I find just really lowering demand helps our child. Just say hi and that I’ve missed him and then don’t speak to him unless he speaks to me and don’t make any demands for at least and hour. Just provide snacks and cuddles as needed. Seems to really help him regulate

StevieNic · 14/05/2025 21:12

Go outside! Children need outdoor play and they’re cooped up too much.

TheEveningSun · 14/05/2025 21:29

guh · 14/05/2025 19:34

Sorry but how is that such an awfully long day for a 5 year old reception child ? It’s just school hours, the same they’ve always been ? Or am I missing something.

maybe long for the 3 year old. But the 5 year old, it’s just normal and expected school.

The fact that it’s the norm doesn’t mean it’s right. It’s the norm in the uk to send 4.5-5 year old children to school, 8.20-3.30, those in after school clubs even longer. A long day and a long week. I was shattered after mon-Friday work week and I’m an adult. They need to be on their best behaviour, following the orders in a big group of children in a very noisy environment, completely overstimulated. No wonder they act out when they’re home. And the behaviour always gets worse towards the end of the term.

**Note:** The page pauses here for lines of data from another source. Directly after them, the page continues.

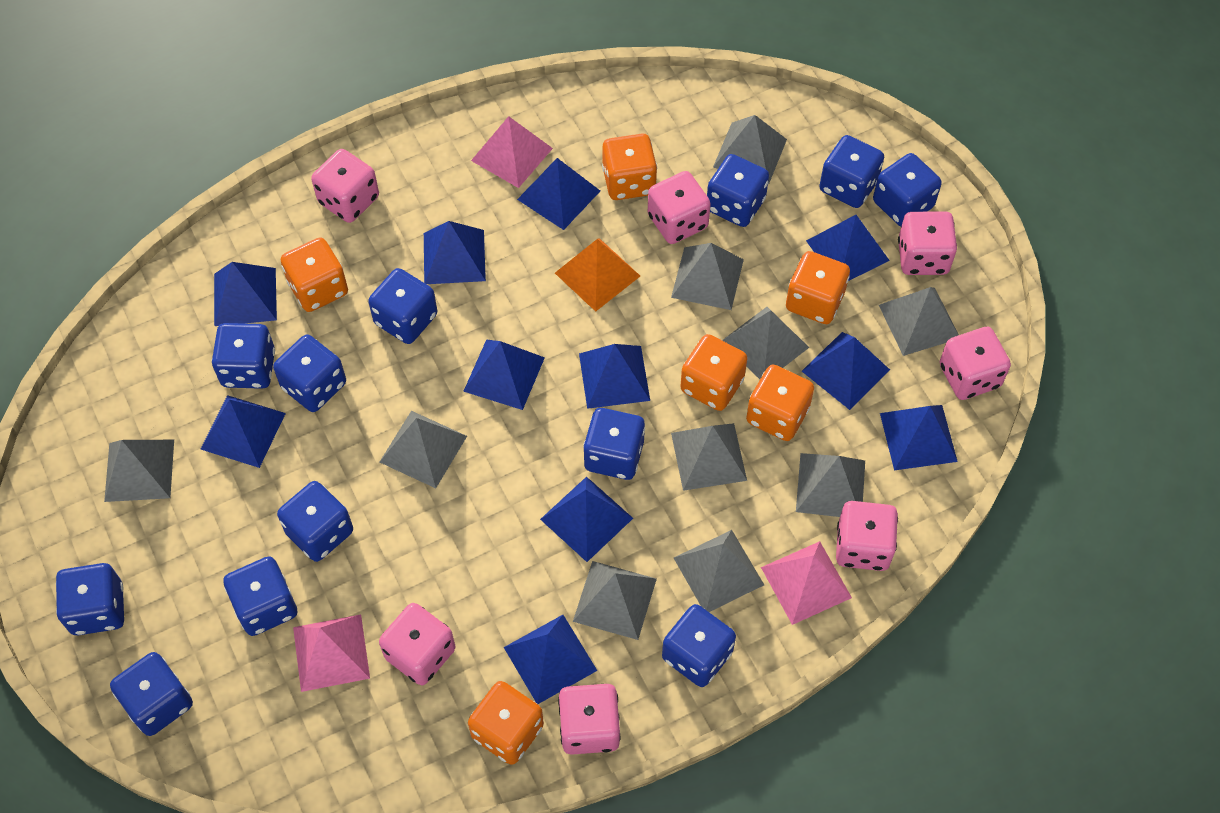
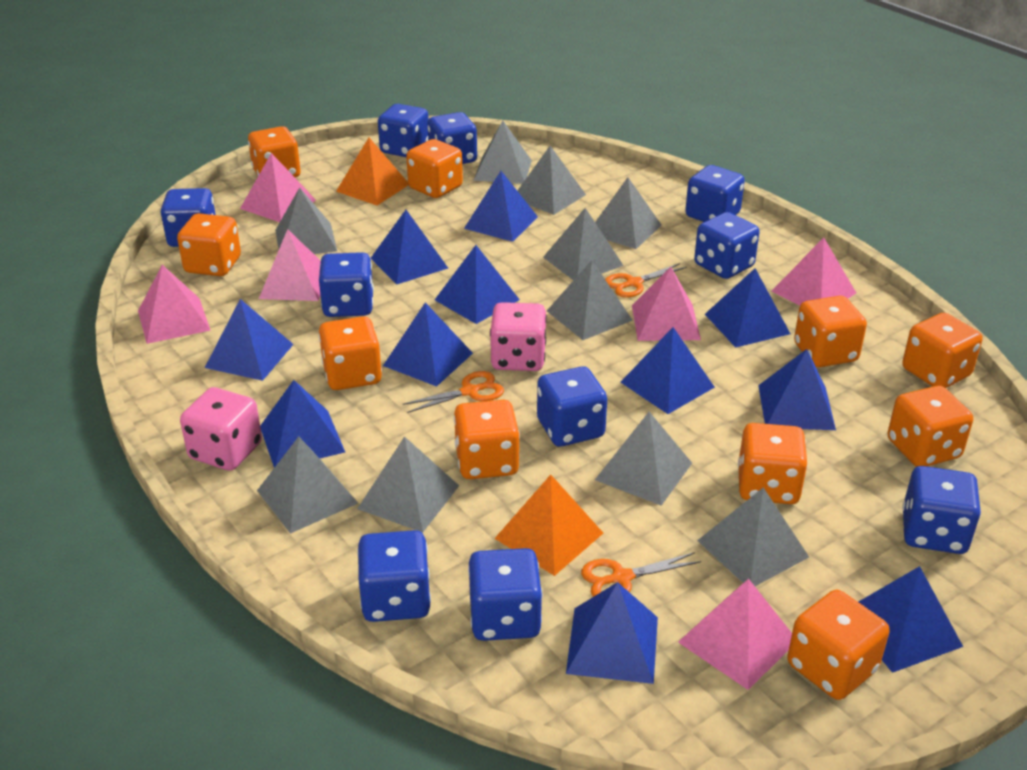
blue dice: 12 -> 10
orange dice: 6 -> 10
orange pyramid: 1 -> 2
orange scissors: 0 -> 3
pink dice: 7 -> 2
pink pyramid: 3 -> 6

mine are the same age so I fully sympathise. It’s hard. That’s why I have no activities planned during the weekend until 1pm so they can relax at home and just potter around doing what they want. It works great and they completely different during the weekends or holidays.

Workingmumoftwintoddlers · 14/05/2025 21:39

My 4yos are like this after nursery. I do as many have said, try and get the fed, bathed, bed quickly and have some chill time etc etc. But they definitely release from the day and they're wild. Two things I've found that often help...

  1. We create a story together instead of me reading one and trying to get them to listen. So I start with 'once upon a time...' and make something up. And then we each take a turn to add to the story. We just go round and round each building on the story until they seem calm and settled and then I can say the end. They quickly calm down and get completely focused on listening and then interested in what they're saying as they part of the story. Story can become very random but it's great listening to their imagination!
  1. I make a game of deep slow breathing to try and regulate them. I count us in 'One. In through your nose. Hold. Out through your mouth' etc, on repeat.

Not sure if useful but thought I'd share!

guh · 14/05/2025 21:50

StevieNic · 14/05/2025 21:12

Go outside! Children need outdoor play and they’re cooped up too much.

My kids are tanned right now because they’re outside so much at school / nursery. They also go out in the garden when they want.

OP posts:
VenusClapTrap · 15/05/2025 10:31

It sounds like you’re doing everything you can really. It’s a tough age, and it will be bumpy. Just get through it as best you can!

I skipped the snacks and gave them their tea as soon as they got home - nothing fancy; scrambled egg, quick pesto pasta etc that takes minutes to prepare. Mine were really hangry after school, but snacks just curbed their appetites without giving them what they needed.

Then they’ve got plenty of time to chill, long bath, early bedtime. Nothing rushed. They hate being rushed at that that age.

One of mine (who is dyspraxic) used to magically change from an angry monster to happy chilled child after his piano lesson/practice. I used to marvel at it. Obviously this is not the case for all kids - music practice can be an absolute battle ground! But perhaps something to try.

Different strategies work for different kids.

Peanutlicious · 15/05/2025 10:34

When mine were that age I found having dinner at 4 really helped, then long bath at 5, in bed reading stories at 6 and sleep at 6.30. If ever dinner was delayed they would meltdown, even if they had a snack.